I created 16 workers (this number chosen dynamically based on available CPU) and then had each worker pull batches of numbers to process. Some batches take longer than others, so I kept the batch size relatively small which meant that all 16 CPU were being used the entire time.
My algorithm was pretty brute force. Given the equation \(b^2 \equiv 1 \pmod{n}\), for each possible value of \(b\) I went about calculating the available values of \(n\). This is possible because \(b^2 = mn + 1\) where \(m\) is an integer.
Reading through the forum afterward makes me even more frustrated with myself. I’m sure I read all about the theorems that others used to solve this problem. I guess I just wasn’t able to put it together. But, with time and practice, I’m sure I’ll be able to do it in the future.
Final Go code takes a couple hours to run.
EDIT: Looking back at the forums again, I see people referencing Problem 407 and even just using the code they wrote for that problem in this one. Well, I’ve gotta work on Problem 407 next then, I told myself, only to find out I’d already solved it… The first sentence in my write up from that problem was
I never really grokked this one, but I did end up getting the right answer.
Clearly. Just shows me that I should really be taking the time after a tough problem to go through the answers in the forum and really understand them. That knowledge will certainly pay off later.
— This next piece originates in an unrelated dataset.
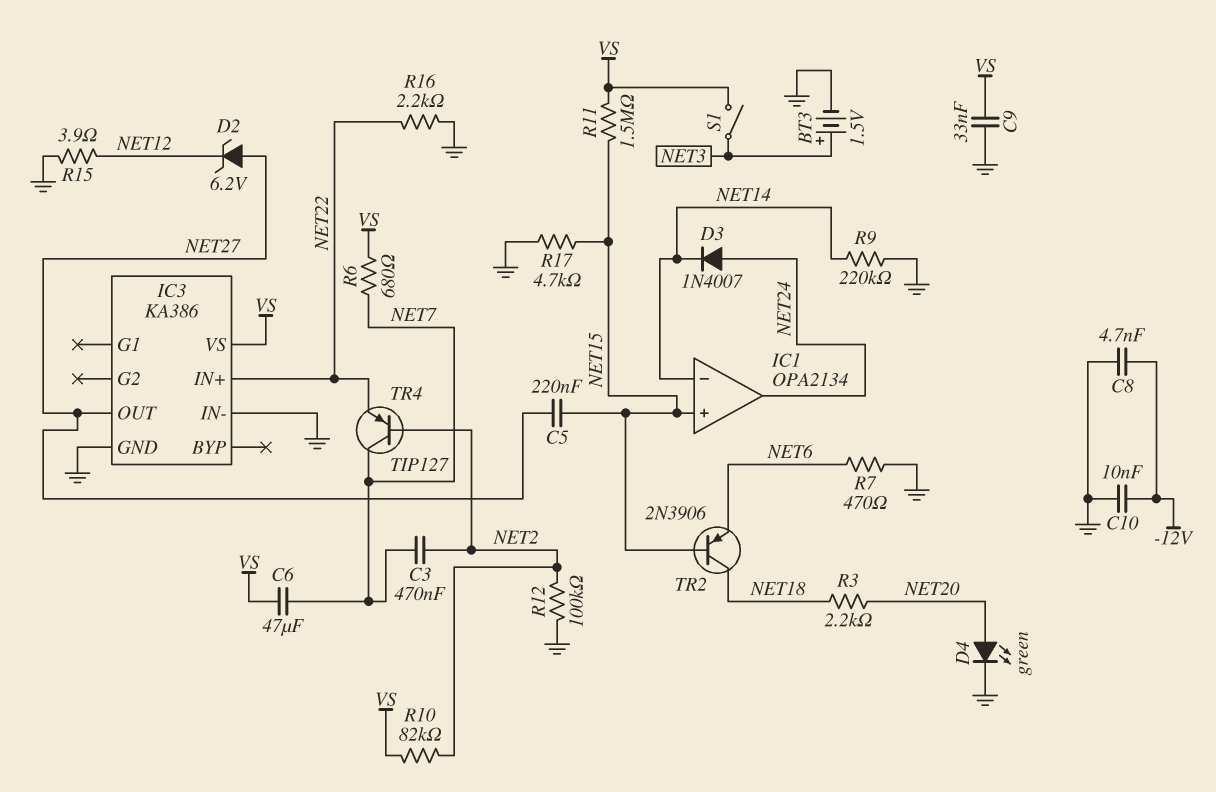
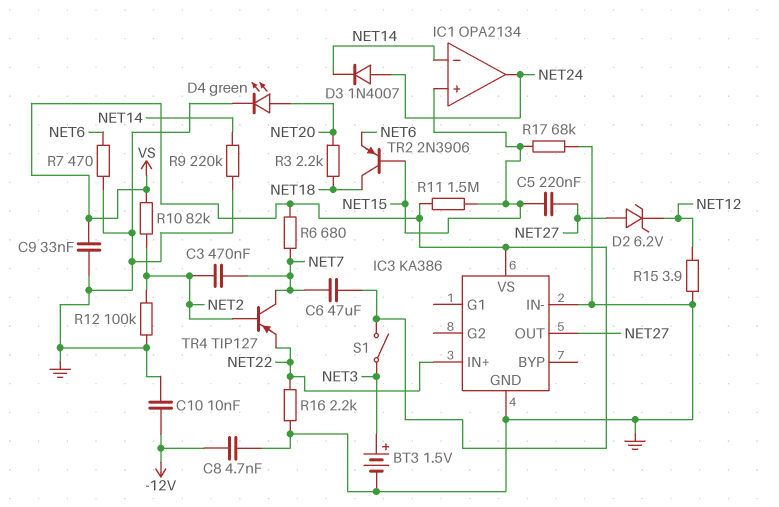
R17: 4.7k (GND, NET15) -> 68k (GND, NET15)

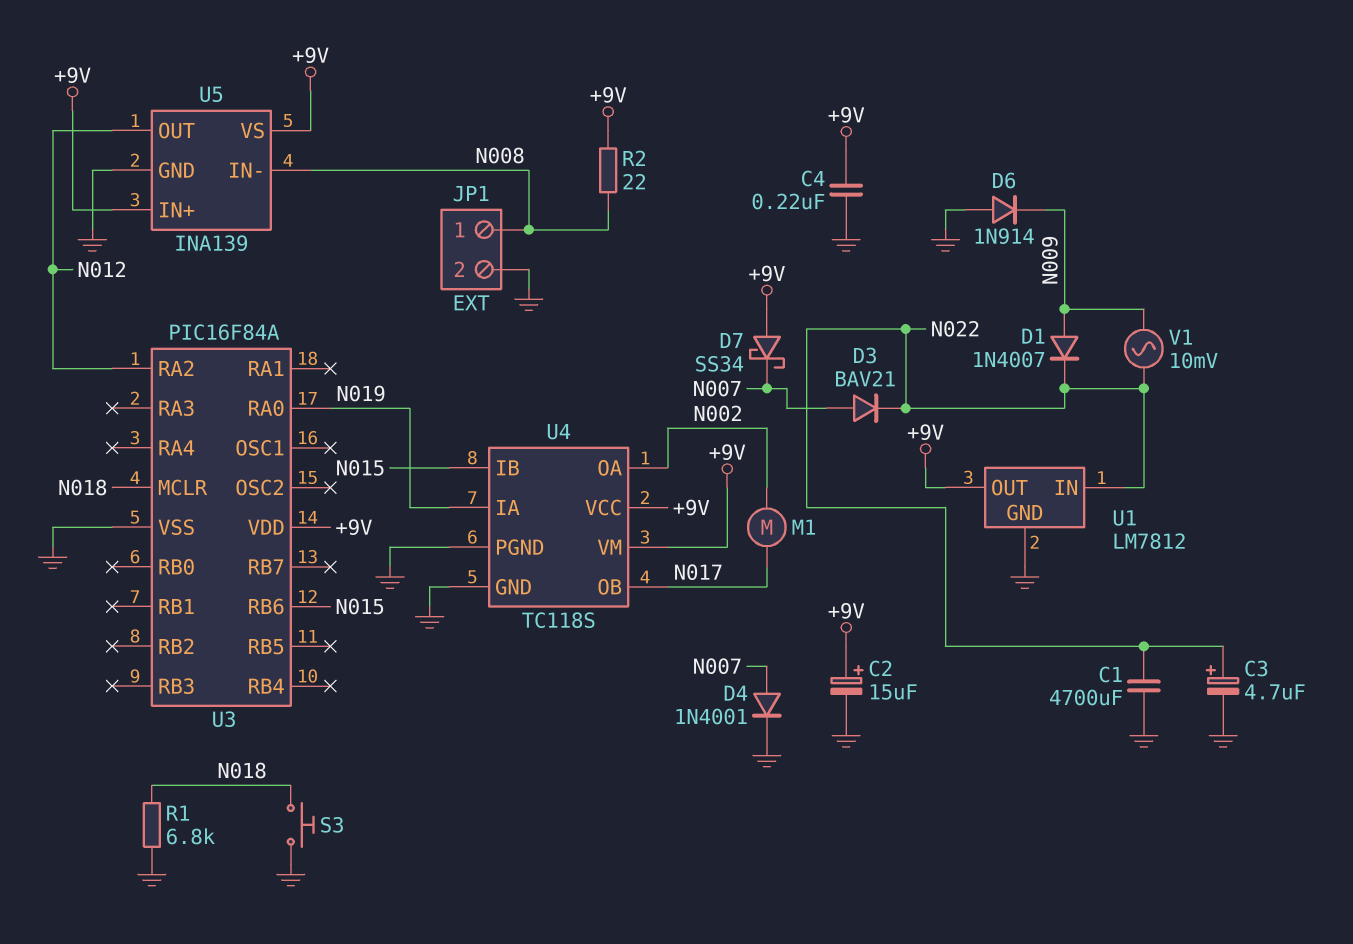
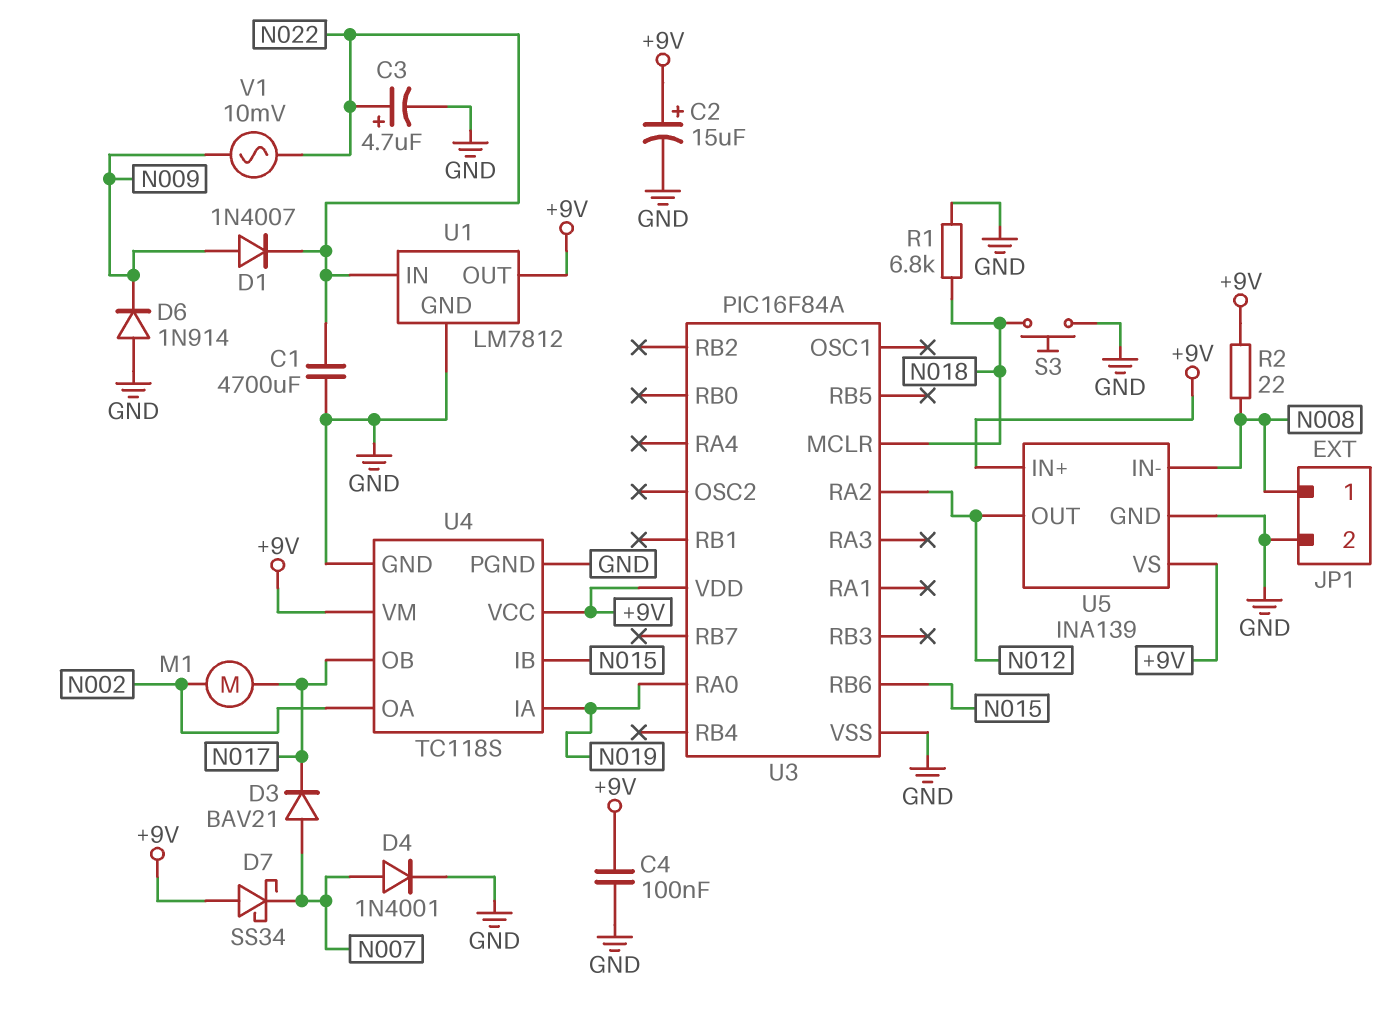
C4: 220nF (+9V, GND) -> 100nF (+9V, GND)
D3: diode BAV21 (A N007, K N022) -> diode BAV21 (A N007, K N017)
I’m gonna go back and do that now…
def solve(n):
unity_roots = [0] * 3 + [1] * (n - 2)
for b in range(n // 2 - 1, 2, -1):
b2_1 = b**2 - 1
for m in range((b - 2) // 2 + 1, 0, -1):
num, mod = divmod(b2_1, m)
if num > n:
break
if not mod:
unity_roots[num] = num - b
return sum(unity_roots)
if __name__ == '__main__':
import sys
n = eval(sys.argv[1])
print(solve(n))
import pytest
from problem import solve
_test_solve = (
(10**1, 12),
(10**2, 2044),
(10**3, 278340),
(10**4, 32246295),
(10**5, 3493155809),
#(10**6, 367567257265),
)
@pytest.mark.parametrize('n,expect', _test_solve)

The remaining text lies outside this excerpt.